I was on the floor in my therapist’s office, my legs up against the wall, two hot packs piled on top of me — one draped between my legs and another across my belly. Something deep inside my pelvis was squeezing so tight that I could barely breathe. Whatever that vicious thing was, it was angry at me and was punishing me with searing spasms, shooting out from my uterus like lightning bolts. Tears were silently streaming down my face and all of my efforts to keep it together had simply failed.

I knew that pain. I had felt it on and off for years, but it had never been given a name or an explanation until just a few weeks earlier. Until then, no doctor had considered it worthy of worrying about and, placing my faith in science, neither had I.

The first time I felt this pain, the spasms were so severe that I passed out on the bathroom floor, clutching the phone while trying to get a same-day doctor’s appointment through my HMO. Thankfully, my husband caught me before I banged my head against the bathtub and called an ambulance. The HMO never called back even though the line had gone dead. I guess they thought I got tired of waiting.

After that first episode, I went to see a gynecologist only to be told that occasional pelvic pain was nothing unusual for women. It was, most likely, ovulation pain, the older male gynecologist said, a sign that, although I was nearing my forties, my ovaries were still working. He then instructed me that a quick pregnancy would put an end to all this pain, child labor notwithstanding, and enjoined me not to dilly-dally, given my advanced age. But, in the mean time, he sent me home with a prescription for oxycodone and the feeling of being a failed woman because, at the ripe old age of 37, I had chosen not to make any babies.

Since that first humiliating appointment, every time a severe pain attack recurred, which was about once a year, I would put myself through the dubious pleasures of one more pelvic ultrasound only to be told again and again that nothing was wrong with me. It was just my ovaries working. Hurray for my aging, go-getter ovaries, right? And so it went for years.
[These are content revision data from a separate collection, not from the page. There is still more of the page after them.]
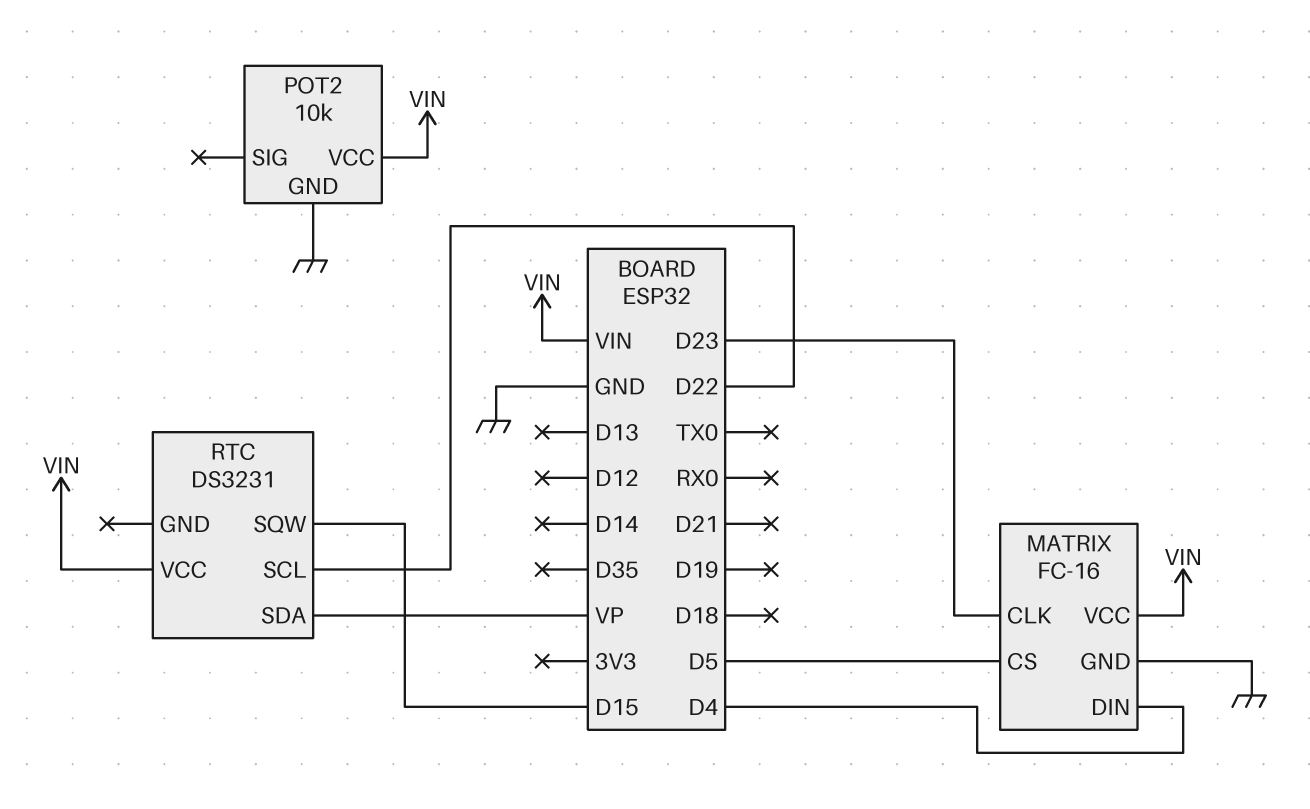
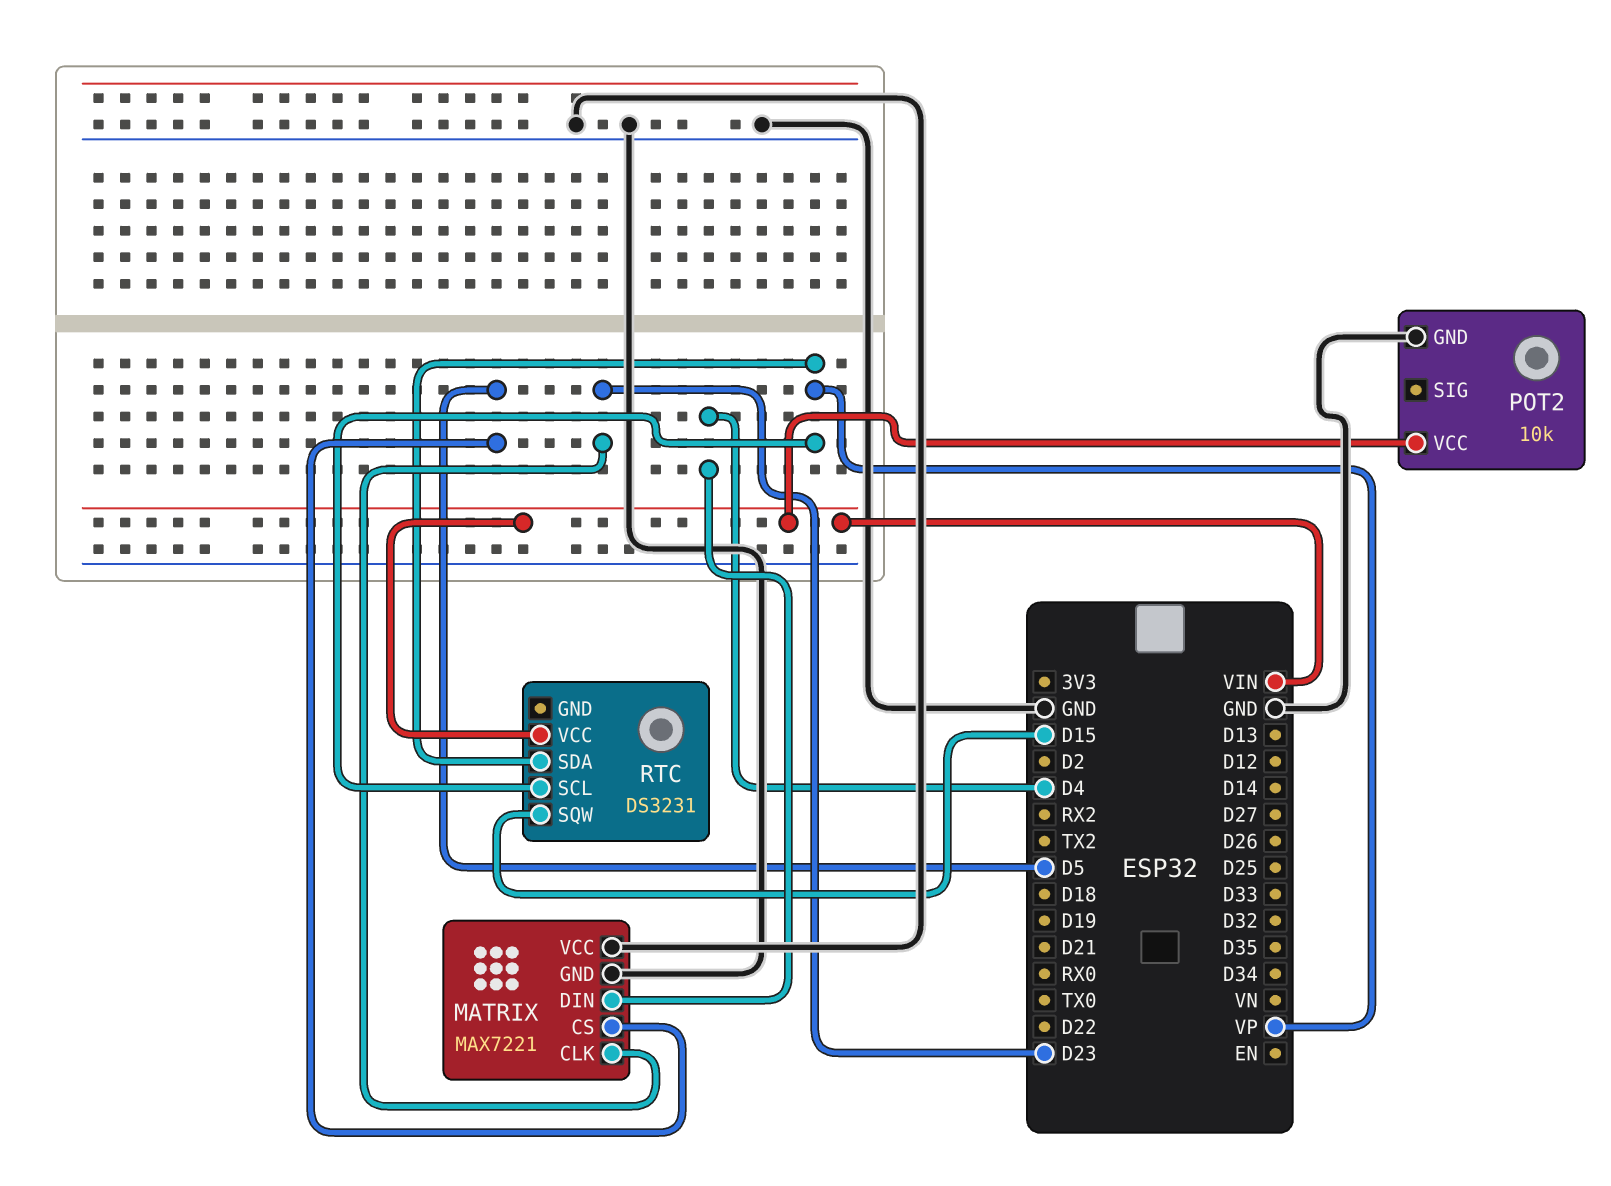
MATRIX: FC-16 -> MAX7221
MATRIX pin VCC: VIN -> GND
RTC pin SCL: D22 -> VP

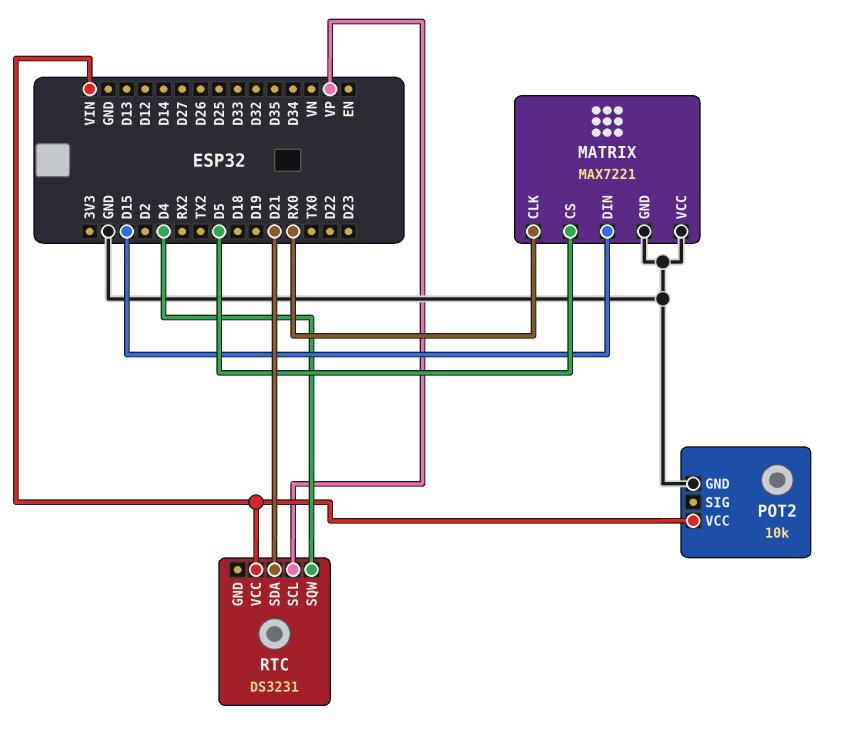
MATRIX pin CLK: D23 -> RX0
MATRIX pin DIN: D4 -> D15
RTC pin SDA: VP -> D21
RTC pin SQW: D15 -> D4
At 44, as I was wading waste-deep through the marshes of mid-life and mid-career crises, the pain attacks became more frequent and I found myself dealing with some amount of pain every day. After a few frazzled months of pill popping, toughing it out, and dutiful denial, it became clear that none of my attempts to go on with my so-called “normal” life would work. I finally convinced my doctors that something had to be done and, after waiting for weeks, I had a surgical procedure, called a laparoscopy, which delivered a diagnosis.

I did have a real reason to be in pain, the surgeon had told my husband after my surgery. She had removed some cysts from one of my overachieving ovaries and biopsied some lesions in my pelvic cavity for lab testing. The results came back two weeks later and, after years of being told there was nothing wrong with me, I suddenly had a diagnosis. I had a disease called endometriosis. It is a disease whose causes are poorly understood and for which there is no cure. I didn’t know whether to feel relief or to slit my wrists.
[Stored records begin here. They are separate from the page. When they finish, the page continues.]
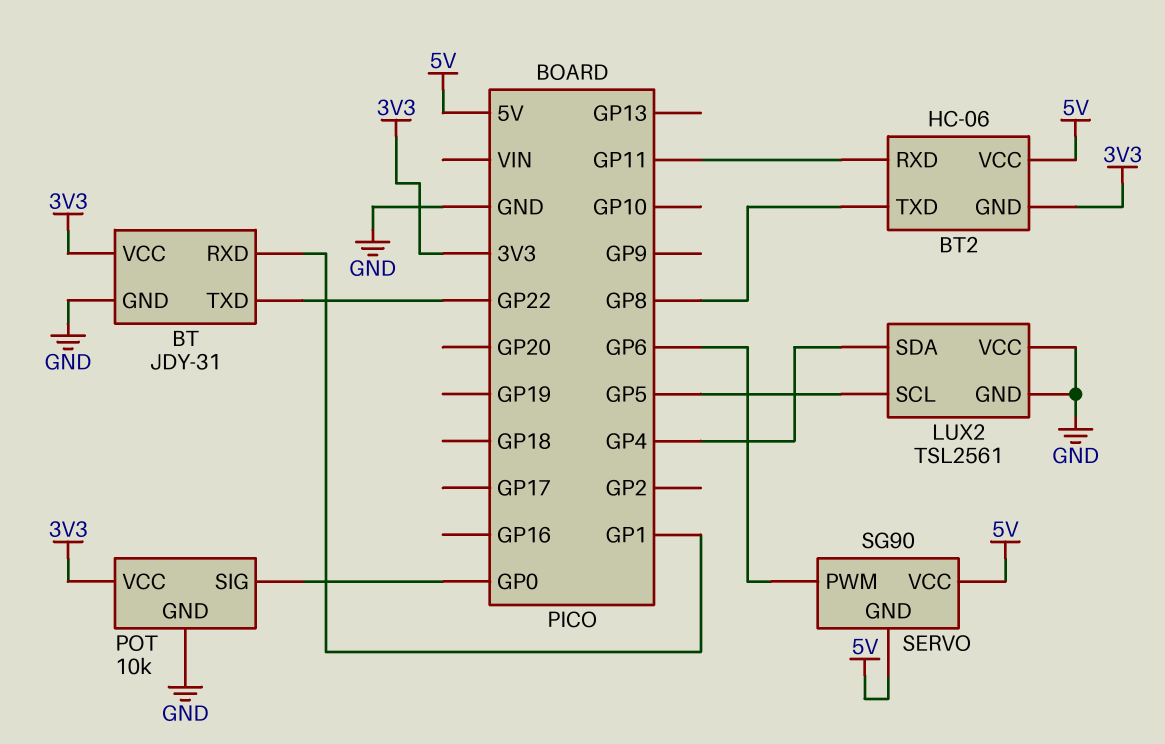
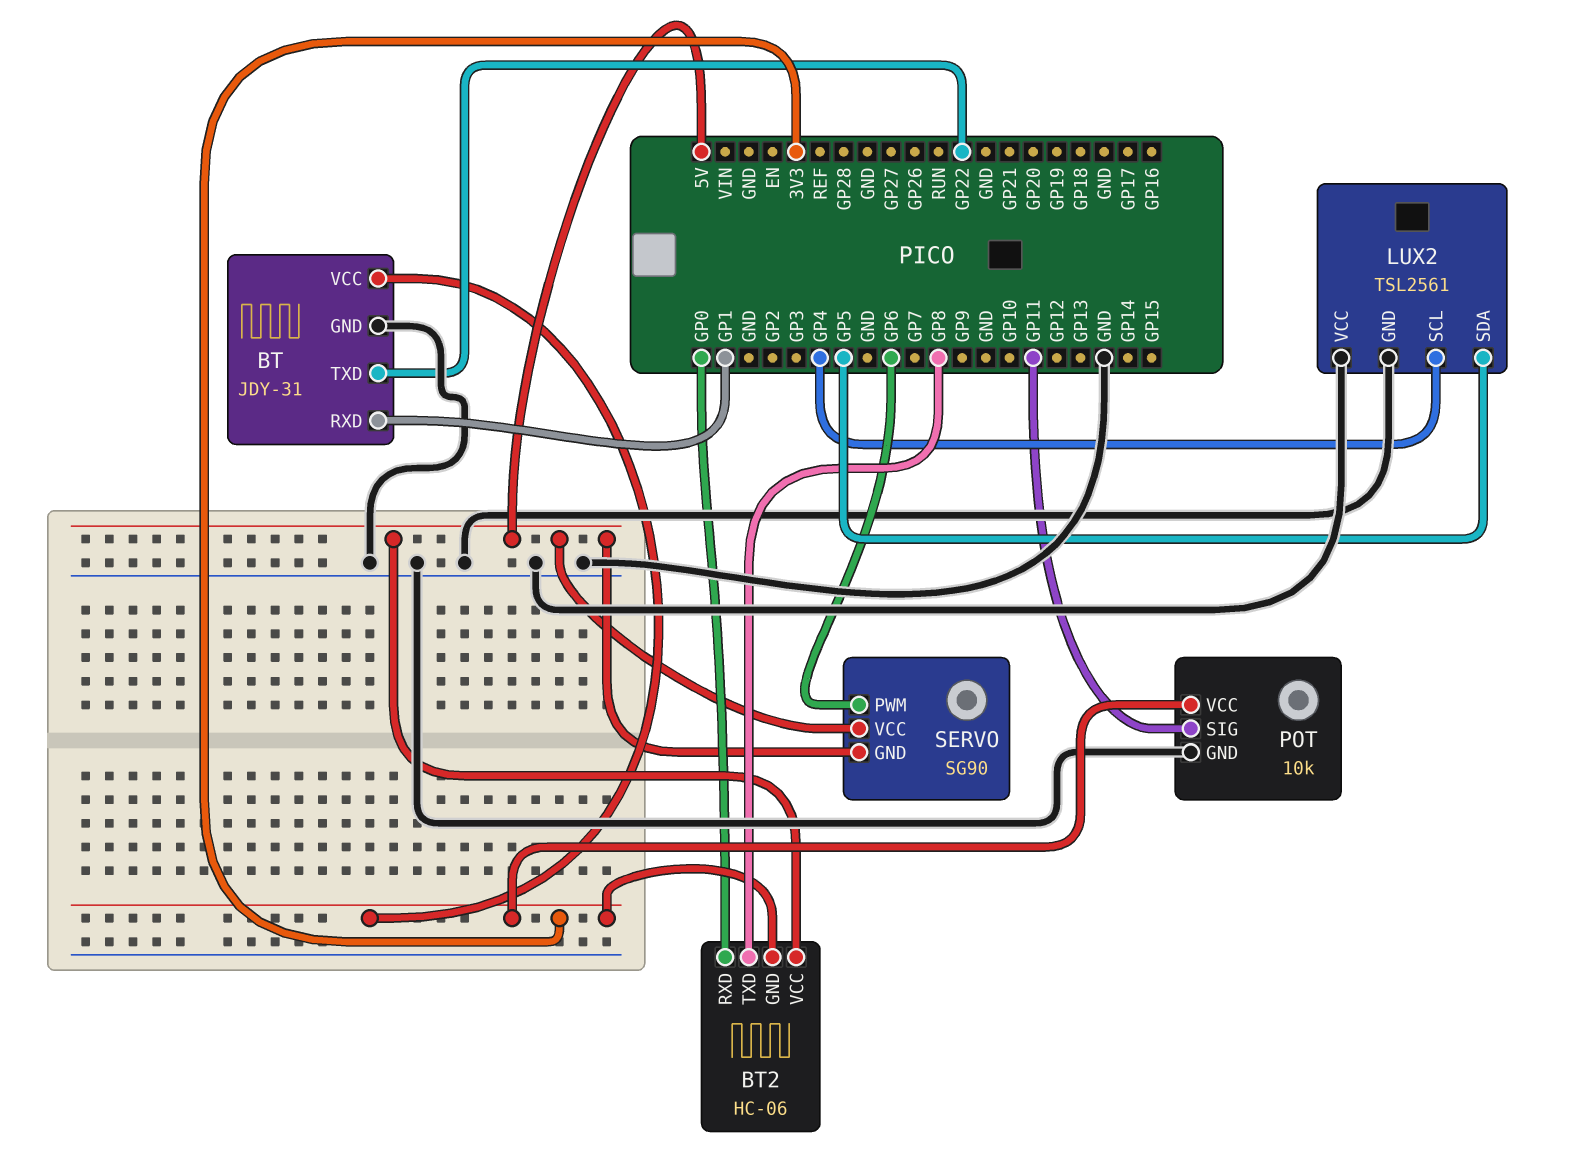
BT2 pin RXD: GP11 -> GP0
LUX2 pin SCL: GP5 -> GP4
LUX2 pin SDA: GP4 -> GP5
POT pin SIG: GP0 -> GP11

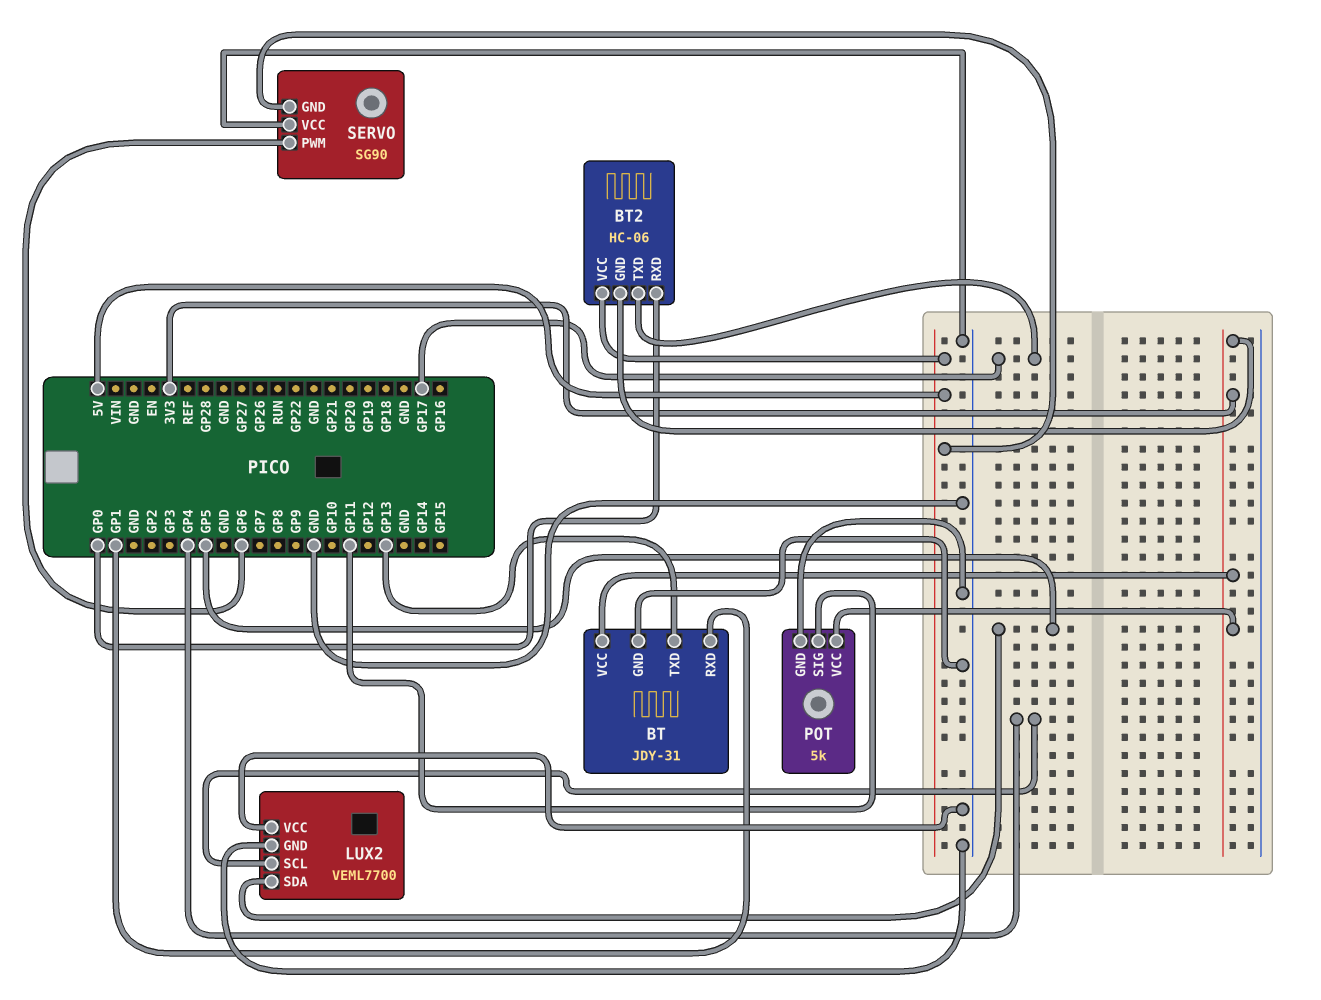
BT pin TXD: GP22 -> GP13
BT2 pin TXD: GP8 -> GP17
LUX2: TSL2561 -> VEML7700
POT: 10k -> 5k
SERVO pin VCC: 5V -> GND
The recurring thought that the latter option may be better was the reason for my return to the therapist’s office after a few weeks of post-surgical recovery. My daily pelvic pain was back and, despite having a diagnosis, I had no idea whether I would ever be able to get control over it. I felt like my body was not my own anymore. It belonged to the disease. Endometriosis had made its grand entrance into my life and seemed to be going nowhere.

How perfectly useless all those pelvic exams and ultrasounds seemed right then, from my vantage point on the floor of my therapist’s office, as I looked up at the neutrally colored wall and my two pink, puffy feet propped up against it. A few inches before the wall met the ceiling, a piece of “therapeutic art” was hanging, as if placed there to look down on me. In a string of silver-colored, large letters, it spelled the word “BREATHE.”

I didn’t want to breathe. I didn’t want to think or speak or live. I just wanted the pain to stop. Yet, somehow, some hidden reservoir of self-preservation strength had made me drag myself to this session and there I was, looking for a lifeline even as I hated my life.

“If the pain could speak to you,” my therapist said softly, “what would it say?”

Not this new-age crap, I winced as I reached for my standard arsenal of obfuscation tactics — sarcasm, skepticism, snark — all the tricks I use to avoid answering uncomfortable questions. I reached and reached, but kept coming back empty. My defenses were completely down. I couldn’t even pull off a perfunctory eye-roll. At that moment, the pain was fully in control and it was not going to let me ignore it. It demanded my attention. So, exhausted and exposed, I finally listened.

“Stop pushing,” I said after a long pause. “The pain is telling me to stop pushing.”

“Stop pushing,” my therapist repeated like an echo, letting the words hang in the air.

 


*The buddhist concept of bodhi is commonly translated into English as “enlightenment” or “awakening.” It is believed to be the final stage on the path towards spiritual transcendence or Nirvana.